Yes, the NSA did know about Heartbleed before it was released publicly, and surely exploited it.
Now when the NSA says they didn't know about that bug before it became public, that's total bullshit. You know what ? I just got a mail from CloudFlare, quote:
"You're protected from the Heartbleed vulnerability because you have CloudFlare turned on for your website. We fixed the flaw on March 31 for all CloudFlare customers, a week before it was publicly announced. [..]
NO IMPACT ON CLOUDFLARE SERVICE. Our team has conducted a comprehensive security review to ensure our customers were not impacted.
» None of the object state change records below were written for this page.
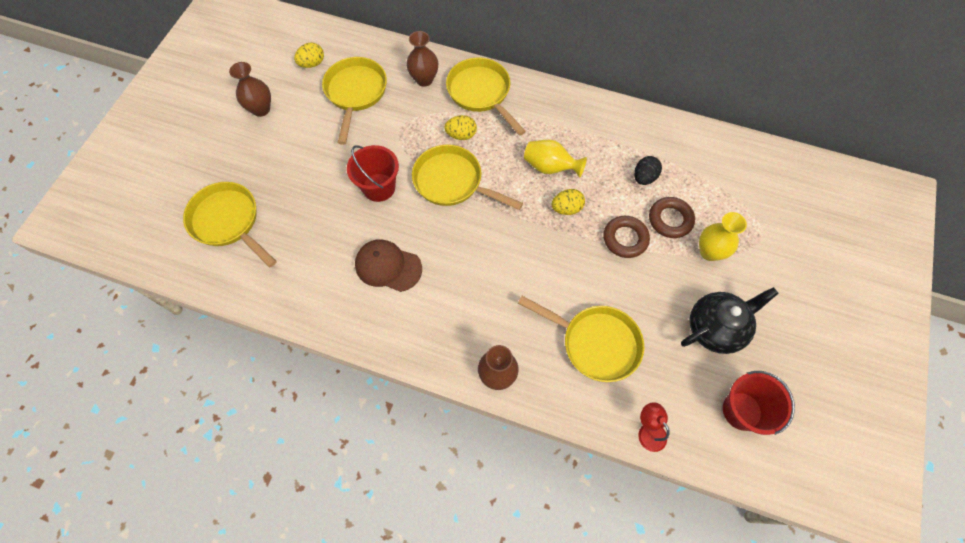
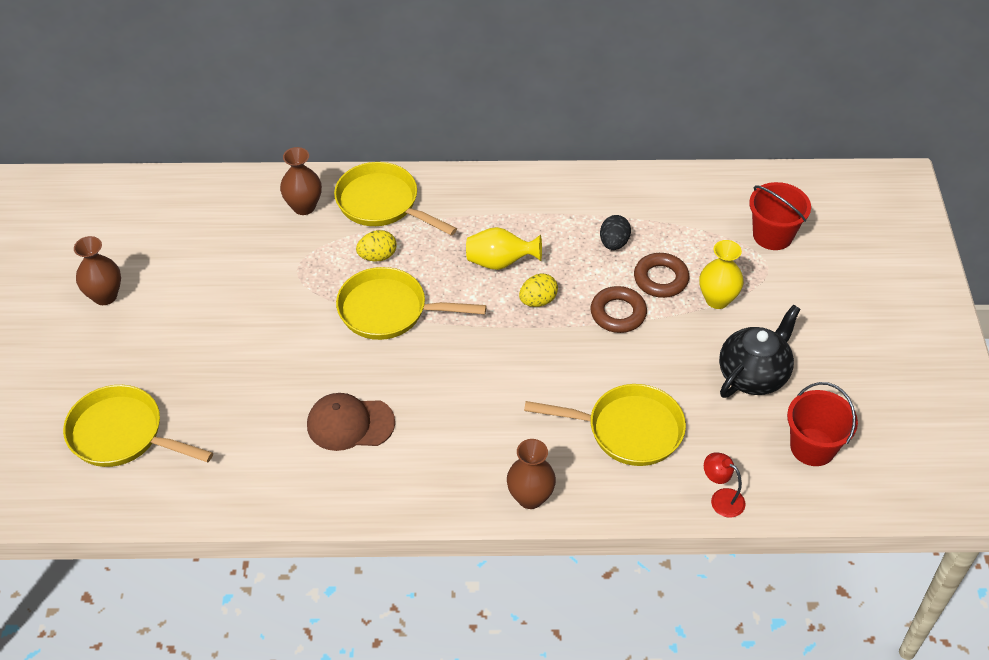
camera: 20 degrees left, 15 degrees down
(312, 64) = (149, 226): yellow egg -> none
(355, 93) = (222, 245): yellow pan -> none
(379, 187) = (300, 342): red bucket -> red bucket (772, 235)

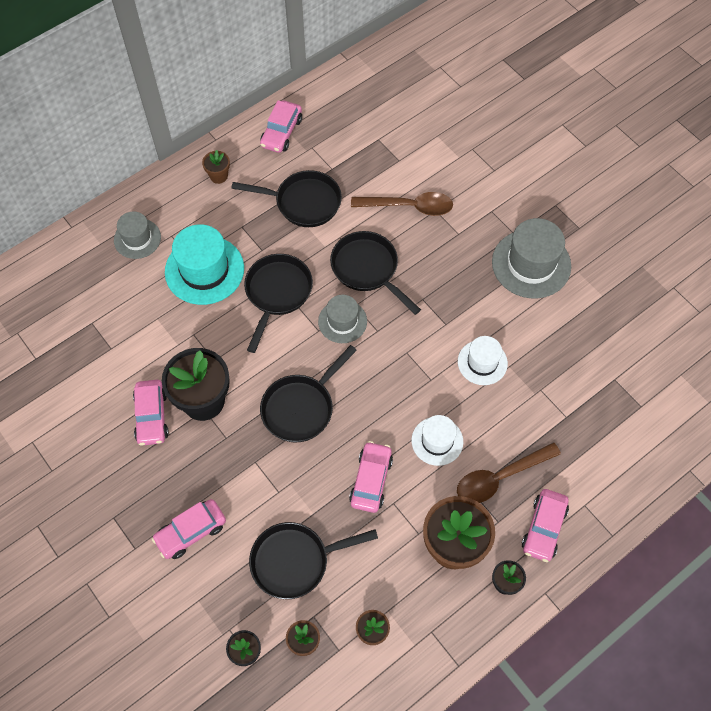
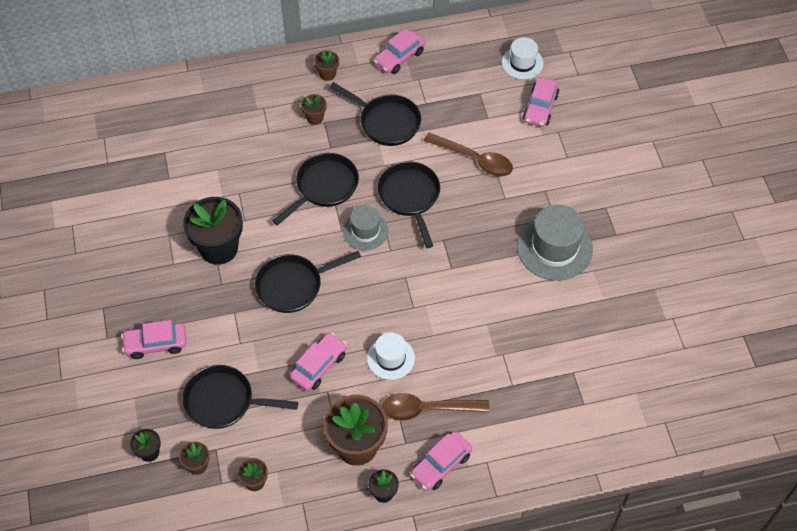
camera: 25 degrees right, 5 degrees down
(137, 238) = (234, 100): grey hat -> none
(152, 416) = (172, 243): pink car -> pink car (540, 107)
(204, 270) = (275, 145): turquoise hat -> none
(230, 225) = (315, 118): none -> brown flower pot
(482, 362) = (465, 311): white hat -> white hat (522, 63)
One concern is that an attacker had access to the exploit before March 31 since the flaw was present since December 2011. We've seen no evidence of this, but we're proceeding as if it is a possibility. [..]
CloudFlare was one of the companies originally contacted by the researchers who discovered the bug and has been working closely to ensure that sites are protected. This is a serious issue for the Internet as a whole and, as we learn more details, we'll continue to update you on actions you can take to protect your online presence."
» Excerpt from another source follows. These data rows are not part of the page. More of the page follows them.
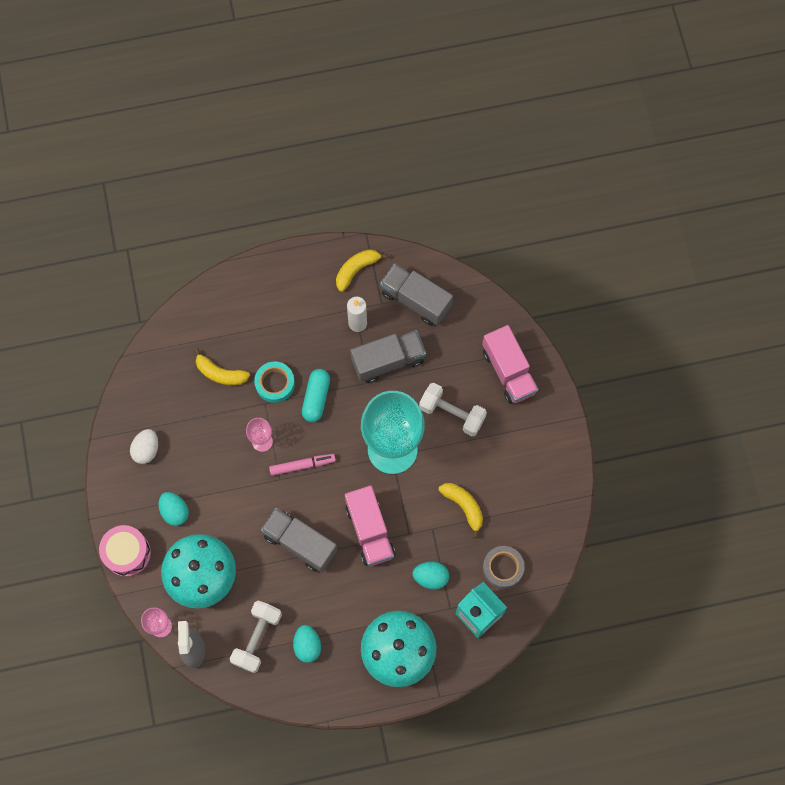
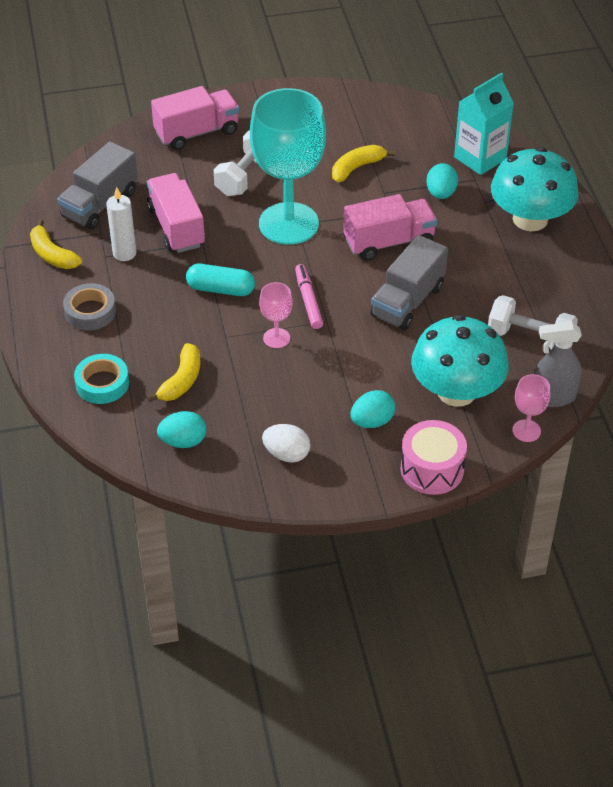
camera: 90 degrees left, 25 degrees down
(275, 383) = (199, 327): turquoise tape -> turquoise tape (102, 383)
(307, 645) = (533, 293): turquoise egg -> turquoise egg (183, 441)
(388, 361) = (176, 227): grey truck -> pink truck
(503, 568) = (426, 140): grey tape -> grey tape (90, 312)

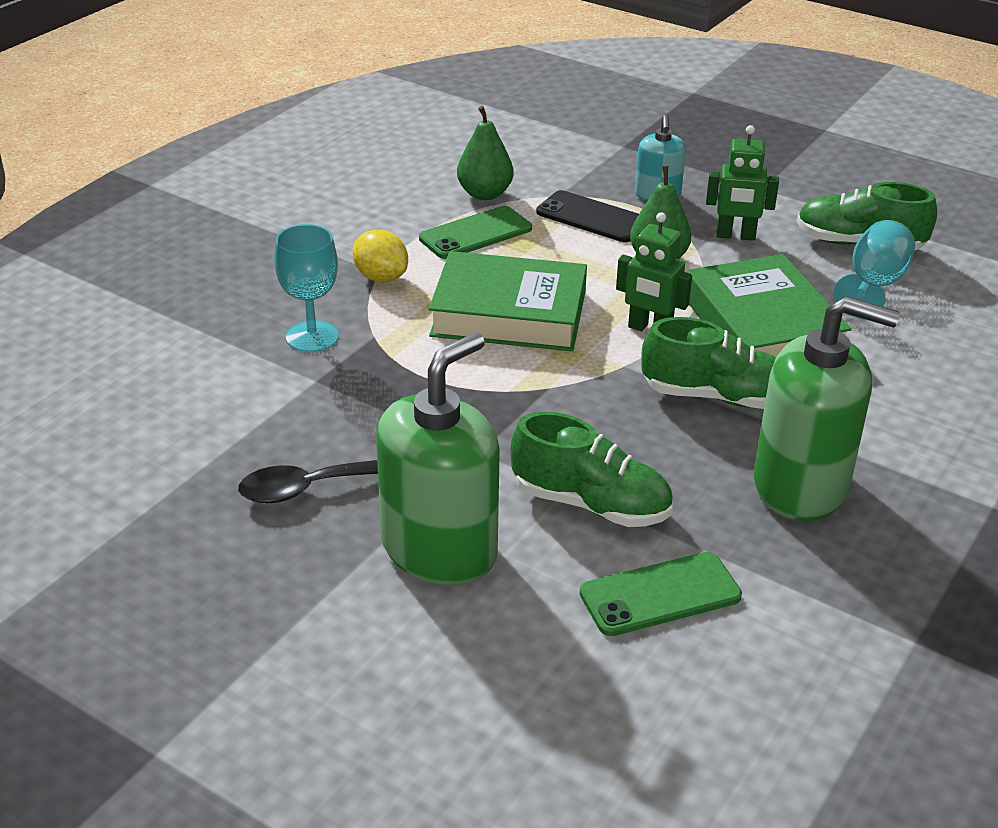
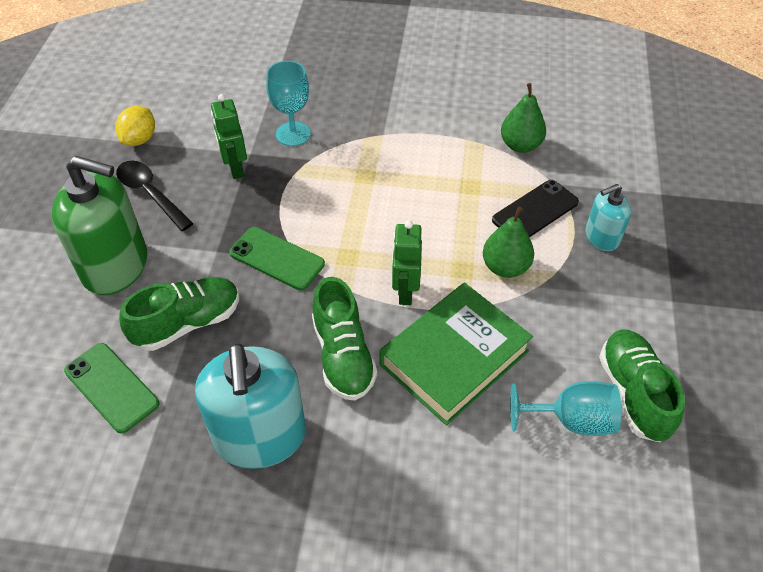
camera: 65 degrees right, 15 degrees up
(381, 277) = (377, 137): yellow lemon -> yellow lemon (140, 139)
(475, 233) = (464, 160): green phone -> green phone (277, 258)
(509, 313) = (376, 211): green book -> none
(591, 504) = (187, 323): green shoe -> green shoe turned 120 degrees counterclockwise
(592, 217) = (535, 211): black phone -> black phone turned 45 degrees clockwise
(735, 236) = (577, 304): green robot -> green robot (235, 168)
(801, 485) = (260, 437): green soap dispenser -> turquoise soap dispenser

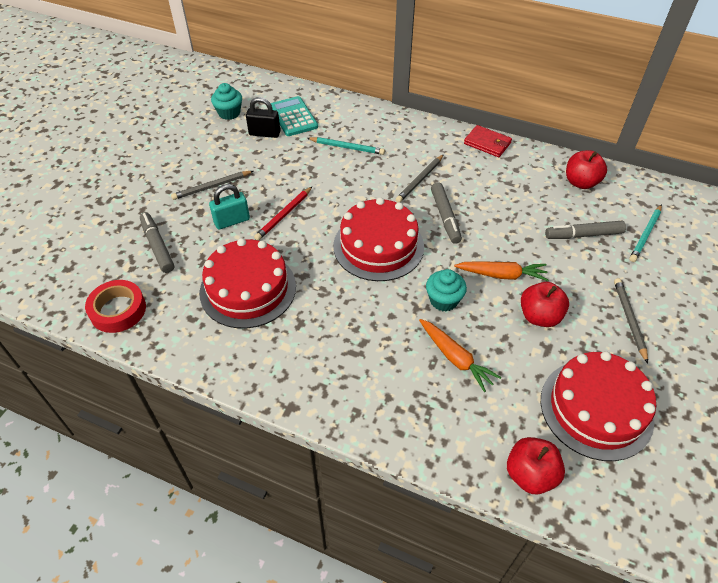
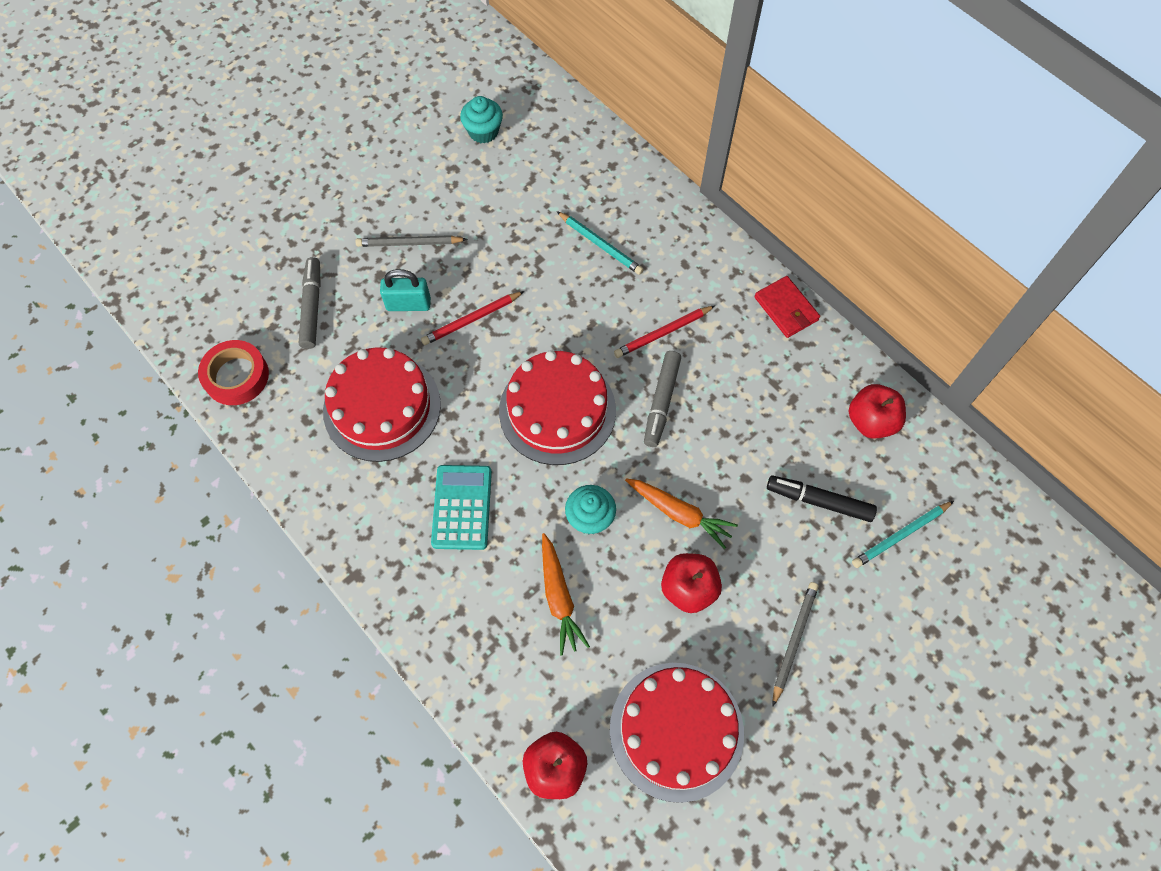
camera: 25 degrees right, 15 degrees up
(264, 133) = (510, 182): black padlock -> none
(293, 117) = (559, 168): turquoise calculator -> turquoise calculator (462, 507)
(420, 180) = (663, 333): grey pencil -> red pencil
(584, 235) = (819, 501): grey marker -> black marker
NOW IF CLOUDFLARE WAS ALERTED IN PRIORITY BY THE SECURITY RESEARCHERS, THEN PRETTY SURELY THE NSA DID TOO ("National Security Agency"), MAY IT BE DIRECTLY, OR BY SPYING THE COMMUNICATIONS BETWEEN INTERNET ACTORS. THEREFOR WHEN THE NSA SAYS THEY DIDN'T KNOW ABOUT THE BUG BEFORE APRIL 07, →→ IT'S A BLATANT LIE ←←.
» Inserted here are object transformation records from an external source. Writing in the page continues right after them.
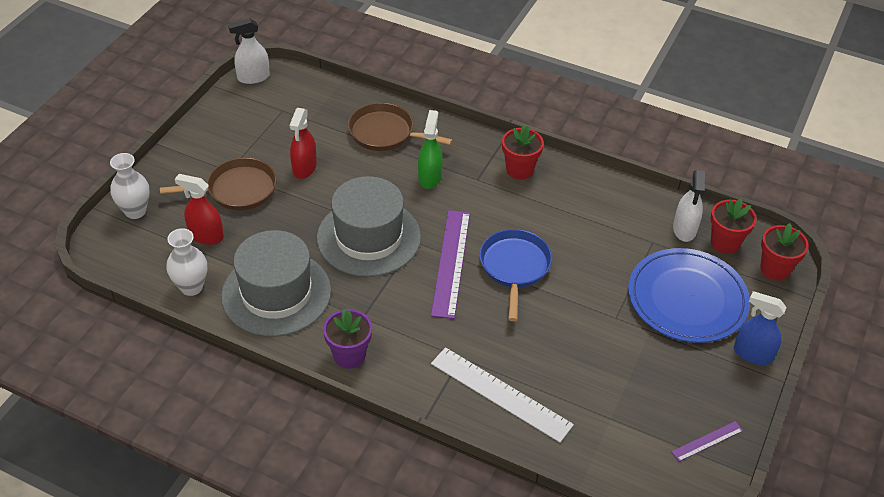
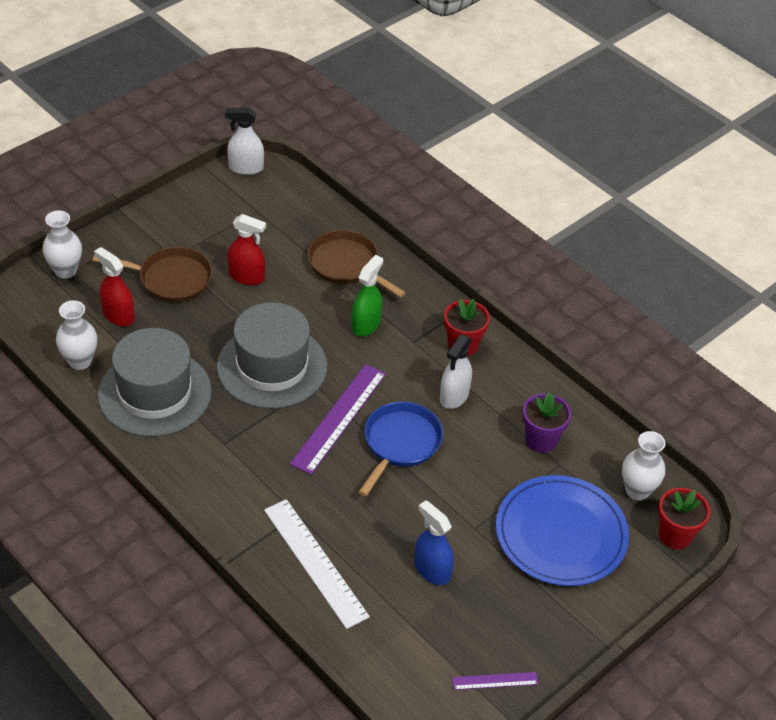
camera: 20 degrees right, 0 degrees up
(304, 168) = (247, 276): red spray bottle -> red spray bottle turned 105 degrees counterclockwise
(349, 355) = (191, 476): purple flower pot -> purple flower pot (541, 440)
(684, 229) = (602, 462): white spray bottle -> white spray bottle (454, 396)
(725, 243) = (637, 491): red flower pot -> white vase
(752, 354) = (596, 613): blue spray bottle -> blue spray bottle (432, 570)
We should take this as a warning: way more human and financial resources of the NSA are used to EXPLOIT open-source security bugs than COUNTER and FIX them. Now if you are an open-source project leader, you would think twice before committing code proposed by these bastards. And this also hints us that elementary software should get exhaustive and permanent security checks, checks that can't be performed by part-time "hobby" devs. In that, I can only approve Falkvinge about universal basic income, allowing devs to live decently while working full time on their open-source code.